Writing that Pennsylvania's General Assembly "fell woefully short of the mark," a federal judge on Tuesday struck down a state law that allowed violent-crime victims to sue offenders over speech that causes "mental anguish."

The six-month-old "Revictimization Relief Act" was aimed at quieting the celebrity of convicted cop-killer Mumia Abu-Jamal. But the law violated offenders' First Amendment rights and was so broadly worded that it could limit the speech of people professing their innocence, wrote Chief Judge Christopher C. Conner of Pennsylvania's Middle District.

Lawsuits could have been brought against pardon applications or confessions, he added. And the act already had a "chilling effect" on prison newsletters and books being written by inmates.

"However well-intentioned its legislative efforts, the General Assembly fell woefully short of the mark," wrote Conner, who was appointed by President George W. Bush. "The result is a law that is manifestly unconstitutional."

The Pennsylvania legislature fast-tracked the bill in October, just days after Goddard College in Vermont played a speech Abu-Jamal recorded in prison at its commencement. Gov. Tom Corbett signed the bill into law Oct. 21.

Though the speech made no reference to his victim, Philadelphia Police Officer Daniel Faulkner, the college's decision drew the ire of the Fraternal Order of Police and Faulkner's widow, Maureen.

Abu-Jamal and other inmates filed a lawsuit in November. It was combined with another case filed by offenders, advocacy groups, and news organizations.
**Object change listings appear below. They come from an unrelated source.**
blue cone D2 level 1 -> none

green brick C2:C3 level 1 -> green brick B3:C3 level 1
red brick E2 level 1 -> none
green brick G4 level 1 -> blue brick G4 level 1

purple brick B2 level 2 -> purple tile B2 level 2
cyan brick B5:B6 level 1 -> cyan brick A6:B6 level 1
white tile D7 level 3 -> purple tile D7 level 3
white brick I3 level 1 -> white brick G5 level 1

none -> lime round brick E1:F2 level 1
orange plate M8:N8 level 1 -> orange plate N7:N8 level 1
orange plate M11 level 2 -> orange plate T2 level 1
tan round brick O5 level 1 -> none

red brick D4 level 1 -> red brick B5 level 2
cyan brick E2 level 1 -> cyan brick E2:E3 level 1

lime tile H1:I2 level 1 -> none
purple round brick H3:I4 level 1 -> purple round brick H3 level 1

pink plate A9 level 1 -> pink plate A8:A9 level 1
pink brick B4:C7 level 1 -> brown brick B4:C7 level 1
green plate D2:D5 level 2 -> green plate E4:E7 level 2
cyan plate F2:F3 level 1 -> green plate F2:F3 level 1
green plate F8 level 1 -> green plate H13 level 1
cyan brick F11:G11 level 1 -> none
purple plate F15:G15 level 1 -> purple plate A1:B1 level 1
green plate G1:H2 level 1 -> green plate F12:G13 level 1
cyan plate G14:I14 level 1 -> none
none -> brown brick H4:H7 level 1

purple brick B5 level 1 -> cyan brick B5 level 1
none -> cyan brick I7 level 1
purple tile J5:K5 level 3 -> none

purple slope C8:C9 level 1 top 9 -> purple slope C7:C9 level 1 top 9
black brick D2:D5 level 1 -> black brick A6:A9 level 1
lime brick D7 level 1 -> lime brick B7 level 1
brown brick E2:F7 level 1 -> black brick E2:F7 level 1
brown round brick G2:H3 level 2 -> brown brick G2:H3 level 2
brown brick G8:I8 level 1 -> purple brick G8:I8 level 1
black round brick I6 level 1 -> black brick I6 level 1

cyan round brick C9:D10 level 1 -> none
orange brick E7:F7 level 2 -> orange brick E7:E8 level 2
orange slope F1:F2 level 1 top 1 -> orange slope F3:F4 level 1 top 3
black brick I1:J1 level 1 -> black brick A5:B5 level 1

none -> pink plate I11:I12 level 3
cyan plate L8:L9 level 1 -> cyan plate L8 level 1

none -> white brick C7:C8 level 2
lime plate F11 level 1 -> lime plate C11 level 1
Bret Grote, an attorney for Abu-Jamal, said: "Before his law was enacted, I was determined to work with Mumia and others in prison to bring a case that would wipe it off the books as soon as possible. And we're pleased that day has come."

Attorney Eli Segal with the law firm Pepper Hamilton, which along with the ACLU brought the other suit, wrote in an e-mail that the decision "says loud and clear that all of us in this commonwealth have the right to freedom of speech."

The law was defended in court by the Pennsylvania Attorney General's Office. Spokesman Chuck Ardo said the office was reviewing the judge's decision.

State Rep. Mike Vereb (R., Montgomery) authored the act and said he would rewrite it if the attorney general does not appeal.

"Justice isn't just about the criminals and their rights," he said. "It's about the victims and their rights."